Though Bridgewater was ushered in with that game plan, he was let loose through the second half of the season. Bridgewater struggled some with reads early on but was much more comfortable picking apart defenses as the season progressed. The rookie finished the season with 3.54 air yards per attempt -- the average each pass physically traveled in the air -- which ranked just 23rd of 33 qualified quarterbacks. Thanks to the better second half of the season, it was still well above Carr’s 2.85, which ranked 31st.
Take Bridgewater’s two 2014 games against the Detroit Lions. Detroit was our fourth best defensive in the league by Adjusted Defensive NEP per play and 10th in Adjusted Defensive Passing NEP per play. Facing the one of the league’s best defenses that excels at creating interior pressure isn’t an easy task for any rookie quarterback, let alone having to do it twice. There was a difference, though, in how Bridgewater was able to perform just eight weeks apart.
In the first game in Week 6, Bridgewater’s inexperience was evident and led to three interceptions, no touchdowns and just 188 passing yards. During the first meeting, he made throws like this after failing to look off the safety or even taking his eyes off of Cordarrelle Patterson.
The Vikings played the Lions again in Week 14, and Bridgewater was noticeably better. He still threw more interceptions than touchdowns, two to one, but again, the Lions were pretty good on defense. There were still some rookie mistakes, like a delay of game with five seconds left in the game with the ball on the Minnesota 44-yard line, down by two. That’s not great, but there were plays like a lofted 26-yard pass downfield to Greg Jennings that showed the type of touch Bridgewater can have when taking chances. It’s slightly off target, sure, but it’s to a place where only his receiver can get it.
After his first three starts and 128 drop backs, Bridgewater had a Passing NEP per drop back of -0.07. -0.07 is where Carr finished his rookie year, ranked 38th in the league. From that point in the season onward, Bridgewater played at roughly the ability of a 0.12 Passing NEP per drop back quarterback, which would have ranked 14th over a full season in 2014. The 14th-best quarterback in the league isn’t in the top tier, but it’s a promising sign for a rookie.

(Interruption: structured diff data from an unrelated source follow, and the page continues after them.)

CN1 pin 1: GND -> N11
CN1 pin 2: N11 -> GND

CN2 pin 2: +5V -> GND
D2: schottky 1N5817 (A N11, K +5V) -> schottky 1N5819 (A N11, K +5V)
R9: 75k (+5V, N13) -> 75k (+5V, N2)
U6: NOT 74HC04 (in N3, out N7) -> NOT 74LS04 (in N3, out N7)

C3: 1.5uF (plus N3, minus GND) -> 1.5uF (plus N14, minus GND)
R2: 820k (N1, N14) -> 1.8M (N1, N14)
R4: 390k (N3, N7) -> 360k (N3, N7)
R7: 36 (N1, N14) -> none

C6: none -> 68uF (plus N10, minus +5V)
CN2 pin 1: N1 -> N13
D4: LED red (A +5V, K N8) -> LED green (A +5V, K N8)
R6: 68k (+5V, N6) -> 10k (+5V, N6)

Thanks to Bridgewater and a few other factors in Minnesota, expectations for the 2015 Vikings are high. In the second year under head coach Mike Zimmer, the Vikings have already gone from a trendy sleeper playoff pick to fully caffeinated. With some defensive improvement under Zimmer, Minnesota could be a well balanced threat on both sides of the ball.
The return of Adrian Peterson at running back is also looked at a reason to help, though his impact may be overstated. Without him the Vikings still ranked third in Adjusted Rushing NEP per play, giving Bridgewater and the Vikings plenty of help balancing the offense on the ground. The eight-man box argument is also overstated in its ability to help the passing game. This doesn’t mean the impact of Peterson won’t help Bridgewater, but it’s not going to be because the defense abandons pass defense each week.
While it wouldn’t be a surprise to see the Vikings finish as the second best team in the NFC North, Bridgewater himself has already tried to temper those expectations. “Right now we’re not as good as we think,” he told USA Today. Our projections are also modest on the second-year quarterback’s 2015 outlook: 3,753.12 passing yards, 20.93 touchdowns, 16.31 interceptions.
“Right now we’re not as good as we think.” Right now in July, that is probably true. The regular season will be a different story. It’s okay to get excited about Teddy Bridgewater.